Will
today's young people end up better off than their parents? That used to be a
stupid question. Of course they will. But these days, it's much less certain.
We've
come to expect that each generation will be better off than its parents, with
more income, better housing and better healthcare.
But many
young adults have begun to doubt it. According to one opinion poll, only 22 per
cent of respondents under 30 considered they would have a better life than their
parents.
And now a
report by the Grattan Institute think tank, The Wealth of Generations,
has found evidence to support the fear that today's generation of young
Australians may have lower standards of living than their parents at a similar
age.
It's a
question of what's likely to happen to their incomes and what's happening to
their wealth.
Our
wealth is our assets (property, superannuation and other financial investments,
and money in the bank) less our liabilities (mainly debts).
Wealth is like
congealed income. We can usually turn it back into money should we need to. Some
of it produces income (rental properties, financial investments) and some
reduces our need for income, such as when we live in our own homes rather than
renting.
We add to
our wealth when we save some of our annual income. Most of us save more than we
think we do, by paying off a mortgage over 20 or 30 years, or by having our
employer fulfil the government's requirement to put 9.5 per cent of our wage
into super.
We also
add to our wealth when the market value of the assets we own rises –
"capital gain". And, of course, when we inherit the wealth of our
relatives or receive a gift of money from them.
The
wealth of Australian households has grown a lot over the years, even after
allowing for inflation, as all the figures I'll quote do. But the report, by
John Daley and Danielle Wood, finds that over the past decade, older households
captured most of the growth in the nation's wealth.
Despite
the global financial crisis, households aged between 65 and 74 in 2011-12 were,
on average, $215,000 better off than households of that age range were eight
years earlier. Those aged 55 to 64 were $173,000 richer, on average.
But the
average household in the 35 to 44 age group was only $80,000 richer. And get
this: those aged 25 to 34 actually had less wealth than people of the same age
8 years earlier.
Why?
Various developments have conspired to bring this disparity about. Probably the
biggest is what's happened to house prices and home ownership.
Rates of
home ownership have fallen over the past two decades for all but the oldest
households, the report finds. Going further back to 1981, more than 60 per cent
of 25 to 34-year-olds were home owners. Thirty years later only 48 per cent of
people in that age group were owners.
An
increasing proportion of those born after 1970 will never get on the property
ladder, according to the authors. If increasing education debts aren't already
discouraging younger households from taking out mortgages, it sounds like it
won't be long before they will be.
This
means a higher proportion of the younger generation missed out on rising
housing wealth as house prices boomed. Between 1995 and 2012, house prices
increased by an average of 4.3 per cent a year faster than inflation. This was
much faster than the rise in full-time wages.
The boom
was caused by the greater availability of home loans, the return to low
inflation in the mid-1990s and by our failure to build enough new dwellings to
keep up with population growth.
The later
you were to get in on it, the less the boom's capacity to increase your wealth,
particularly because you had to borrow so much to join. But the worst of it for
young people is that, though house prices are likely to stay high (making it
hard to afford the entry fee), they can't possibly keep rising at the same rate
(meaning the prize for getting in won't be as big as it used to be).
There's
more to the problem than housing, however. Incomes also grew fastest for older
people, allowing them to add more to their wealth through saving. In 2004,
households aged 55 to 64 were net spenders; by 2010, with average annual
incomes $4600 higher, their net annual saving was $2700.
Although
households aged 25 to 34 kept their spending controlled, their average incomes
increased by $3100 and their saving by $1500.
A big
part of the reason for this is that, over the years, government spending and
taxation policies have become more favourable to the elderly than they were.

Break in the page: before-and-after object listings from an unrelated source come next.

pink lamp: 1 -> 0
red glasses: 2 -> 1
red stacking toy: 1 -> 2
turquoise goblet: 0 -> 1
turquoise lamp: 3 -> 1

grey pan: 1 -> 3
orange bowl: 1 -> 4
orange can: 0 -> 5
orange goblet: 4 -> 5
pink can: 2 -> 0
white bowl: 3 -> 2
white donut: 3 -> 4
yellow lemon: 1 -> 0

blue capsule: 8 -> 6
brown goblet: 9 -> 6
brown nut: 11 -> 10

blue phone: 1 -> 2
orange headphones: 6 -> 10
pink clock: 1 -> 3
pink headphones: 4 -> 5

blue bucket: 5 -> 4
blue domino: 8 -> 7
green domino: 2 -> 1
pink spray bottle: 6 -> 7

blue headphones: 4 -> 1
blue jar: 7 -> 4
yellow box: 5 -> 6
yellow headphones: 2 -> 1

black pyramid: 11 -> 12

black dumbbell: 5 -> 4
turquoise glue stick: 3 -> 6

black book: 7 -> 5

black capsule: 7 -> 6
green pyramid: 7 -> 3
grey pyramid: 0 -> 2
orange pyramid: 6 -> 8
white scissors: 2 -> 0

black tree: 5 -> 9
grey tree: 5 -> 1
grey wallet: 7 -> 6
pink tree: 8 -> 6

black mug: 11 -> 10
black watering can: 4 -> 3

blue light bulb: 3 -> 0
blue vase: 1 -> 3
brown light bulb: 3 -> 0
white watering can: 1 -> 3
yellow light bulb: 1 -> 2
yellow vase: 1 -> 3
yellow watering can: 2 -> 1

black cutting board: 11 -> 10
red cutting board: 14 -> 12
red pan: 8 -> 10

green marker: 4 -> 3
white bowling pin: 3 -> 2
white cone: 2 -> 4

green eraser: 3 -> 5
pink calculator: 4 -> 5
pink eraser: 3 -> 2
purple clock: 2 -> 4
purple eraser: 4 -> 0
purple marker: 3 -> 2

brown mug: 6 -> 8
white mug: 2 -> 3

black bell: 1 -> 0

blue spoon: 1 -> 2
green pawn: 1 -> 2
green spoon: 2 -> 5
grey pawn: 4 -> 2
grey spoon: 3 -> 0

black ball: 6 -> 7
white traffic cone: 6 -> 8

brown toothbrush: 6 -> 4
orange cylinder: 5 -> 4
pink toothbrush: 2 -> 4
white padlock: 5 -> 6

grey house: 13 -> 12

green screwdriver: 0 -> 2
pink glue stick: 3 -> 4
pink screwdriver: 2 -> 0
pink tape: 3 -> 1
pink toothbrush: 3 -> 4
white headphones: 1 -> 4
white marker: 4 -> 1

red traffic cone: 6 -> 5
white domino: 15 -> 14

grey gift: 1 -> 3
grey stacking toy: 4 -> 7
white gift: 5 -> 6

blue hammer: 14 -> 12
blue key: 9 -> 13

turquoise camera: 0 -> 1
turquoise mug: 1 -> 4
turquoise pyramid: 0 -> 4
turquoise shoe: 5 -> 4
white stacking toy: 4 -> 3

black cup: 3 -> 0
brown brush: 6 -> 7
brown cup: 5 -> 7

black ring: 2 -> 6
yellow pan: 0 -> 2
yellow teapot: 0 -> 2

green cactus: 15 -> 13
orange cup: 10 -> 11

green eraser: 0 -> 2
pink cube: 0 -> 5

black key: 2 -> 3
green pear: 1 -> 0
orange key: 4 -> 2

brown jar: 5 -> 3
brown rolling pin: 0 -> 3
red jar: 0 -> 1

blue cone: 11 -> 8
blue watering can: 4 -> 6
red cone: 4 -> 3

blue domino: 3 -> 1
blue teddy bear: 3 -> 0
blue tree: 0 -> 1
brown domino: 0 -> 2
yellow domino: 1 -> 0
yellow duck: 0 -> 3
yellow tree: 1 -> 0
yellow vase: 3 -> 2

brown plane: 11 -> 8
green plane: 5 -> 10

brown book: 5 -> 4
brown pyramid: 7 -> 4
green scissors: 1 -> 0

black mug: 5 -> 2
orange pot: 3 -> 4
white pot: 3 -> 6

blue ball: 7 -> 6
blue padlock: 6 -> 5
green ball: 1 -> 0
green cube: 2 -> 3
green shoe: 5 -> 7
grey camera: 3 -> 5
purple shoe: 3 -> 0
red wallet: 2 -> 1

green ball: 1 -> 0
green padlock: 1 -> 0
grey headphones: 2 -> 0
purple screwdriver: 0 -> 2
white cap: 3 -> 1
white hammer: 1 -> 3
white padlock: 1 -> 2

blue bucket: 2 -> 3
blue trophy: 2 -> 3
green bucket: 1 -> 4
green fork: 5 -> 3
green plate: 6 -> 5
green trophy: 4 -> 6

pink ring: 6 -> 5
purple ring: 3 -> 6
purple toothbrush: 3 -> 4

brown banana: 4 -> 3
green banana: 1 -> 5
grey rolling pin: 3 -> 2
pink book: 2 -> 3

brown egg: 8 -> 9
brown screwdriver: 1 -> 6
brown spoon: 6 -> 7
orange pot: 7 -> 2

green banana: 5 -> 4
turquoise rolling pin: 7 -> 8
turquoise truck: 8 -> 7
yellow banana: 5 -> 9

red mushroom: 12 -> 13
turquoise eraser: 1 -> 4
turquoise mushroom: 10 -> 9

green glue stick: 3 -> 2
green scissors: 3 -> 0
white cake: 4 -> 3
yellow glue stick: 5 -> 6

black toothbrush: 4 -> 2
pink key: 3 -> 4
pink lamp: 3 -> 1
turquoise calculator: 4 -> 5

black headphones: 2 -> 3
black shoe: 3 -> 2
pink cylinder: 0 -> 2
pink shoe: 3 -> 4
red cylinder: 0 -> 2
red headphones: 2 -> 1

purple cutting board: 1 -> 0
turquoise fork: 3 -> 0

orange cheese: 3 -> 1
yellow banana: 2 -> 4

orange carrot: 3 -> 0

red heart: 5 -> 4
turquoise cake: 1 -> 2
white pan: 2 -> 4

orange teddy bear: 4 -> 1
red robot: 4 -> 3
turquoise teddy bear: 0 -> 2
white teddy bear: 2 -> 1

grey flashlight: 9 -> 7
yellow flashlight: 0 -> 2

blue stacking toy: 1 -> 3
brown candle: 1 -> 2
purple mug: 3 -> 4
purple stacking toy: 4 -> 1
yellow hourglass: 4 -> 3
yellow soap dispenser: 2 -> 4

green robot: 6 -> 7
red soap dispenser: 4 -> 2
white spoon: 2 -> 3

The age pension's been made more generous while income from super is now
tax-free.
Who has
gained most from the big budget deficits we've been running since 2009? The
old. Who will eventually have to pick up most of the tab? The young.
All this
wouldn't be such a worry if we could be confident that incomes will keep
growing as strongly in the future as they have been for 70 years. They may.
But it
isn't hard to think of reasons why they may not – including the thing none of
us is allowed even to think about: climate change.